Thirty cases of the infection were reported in March. Since April 2, that number has risen to 66.
The health department warned that the bacterium enters through wounds in the skin and that those who handle fish in Chinatown should wear gloves to prevent infection. However, no risk is associated with eating the fish.
“Symptoms of M. marinum include red, tender swelling under the skin of the hands and arms, hand or arm pain and difficulty moving fingers,” the press release said.
If left untreated, the infection can require surgery to be cured.
Environmental studies professor Jennifer Jacquet, who researches fisheries and marine conservation, said she suspects irresponsible fish farming is the cause.
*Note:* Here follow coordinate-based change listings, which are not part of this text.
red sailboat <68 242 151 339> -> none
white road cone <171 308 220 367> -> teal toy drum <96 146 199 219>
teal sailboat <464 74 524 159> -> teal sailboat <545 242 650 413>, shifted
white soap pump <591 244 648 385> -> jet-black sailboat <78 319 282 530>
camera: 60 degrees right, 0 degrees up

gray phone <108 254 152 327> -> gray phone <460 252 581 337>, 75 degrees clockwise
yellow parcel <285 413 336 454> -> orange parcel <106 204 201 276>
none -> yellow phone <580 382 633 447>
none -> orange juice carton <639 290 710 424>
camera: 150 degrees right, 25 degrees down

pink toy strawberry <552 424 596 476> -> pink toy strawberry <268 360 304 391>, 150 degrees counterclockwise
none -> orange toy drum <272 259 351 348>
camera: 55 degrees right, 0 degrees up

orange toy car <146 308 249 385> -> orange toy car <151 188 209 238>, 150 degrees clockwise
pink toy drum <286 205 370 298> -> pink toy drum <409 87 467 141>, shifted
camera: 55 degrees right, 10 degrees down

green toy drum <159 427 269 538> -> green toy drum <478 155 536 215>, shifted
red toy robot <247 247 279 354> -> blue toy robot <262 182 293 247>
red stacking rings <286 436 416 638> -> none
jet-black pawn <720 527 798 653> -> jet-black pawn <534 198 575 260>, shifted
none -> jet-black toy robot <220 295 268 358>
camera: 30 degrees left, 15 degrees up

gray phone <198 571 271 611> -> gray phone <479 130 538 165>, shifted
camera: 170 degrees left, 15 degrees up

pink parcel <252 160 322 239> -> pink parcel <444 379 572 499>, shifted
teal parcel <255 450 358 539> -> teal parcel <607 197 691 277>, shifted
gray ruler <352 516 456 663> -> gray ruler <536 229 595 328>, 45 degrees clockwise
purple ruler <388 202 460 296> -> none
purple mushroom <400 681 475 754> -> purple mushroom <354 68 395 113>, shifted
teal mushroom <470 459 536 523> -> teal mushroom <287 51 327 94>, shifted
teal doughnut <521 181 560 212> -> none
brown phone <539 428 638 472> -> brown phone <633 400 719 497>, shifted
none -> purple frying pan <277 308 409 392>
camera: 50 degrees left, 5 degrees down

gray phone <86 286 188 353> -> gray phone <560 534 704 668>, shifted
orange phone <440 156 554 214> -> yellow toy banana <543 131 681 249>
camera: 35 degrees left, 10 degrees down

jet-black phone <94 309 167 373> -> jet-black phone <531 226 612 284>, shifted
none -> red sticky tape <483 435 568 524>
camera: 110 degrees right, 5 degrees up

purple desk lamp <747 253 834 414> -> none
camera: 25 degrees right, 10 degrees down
“It’s another one of a long series of problems in [seafood] imports from Asia,” Jacquet said.
Asia has a long history of exporting contaminated seafood. Examples include fish contaminated with formaldehyde or flame retardants. Some fish farms even overlap with sites of human waste disposal.
Steinhardt sophomore Alejandra Bandler, who studies global public health, said she was surprised by the lack of concern about the infection.
“I find it alarming that the number of cases has doubled over the course of a month,” Bandler said. “It makes one question the measures the [Food and Drug Administration] and other public health agencies are taking to address the problem. It seems as if this outbreak isn’t a top priority when it should be.”
Steinhardt sophomore Calvin Lord lives in Lafayette residence hall and shops at a nearby supermarket in Chinatown.
“I hate to generalize, but I rarely see good health practices where I shop, and it’s concerning to hear about how this could spread,” Lord said. “I’m certainly going to see how the story evolves before making another trip.”
Jacquet said more measures need to be taken for health and safety.
“This speaks to the need for more seafood testing,” Jacquet said. “Less than 1 percent of seafood imports are tested [in the United States], compared to Europe where they test 20 to 40 percent.”
Jacquet takes a broader approach to her environmental and health concerns over seafood. To her, the outbreak sends a clear message.
“This is why you shouldn’t eat seafood,” Jacquet said.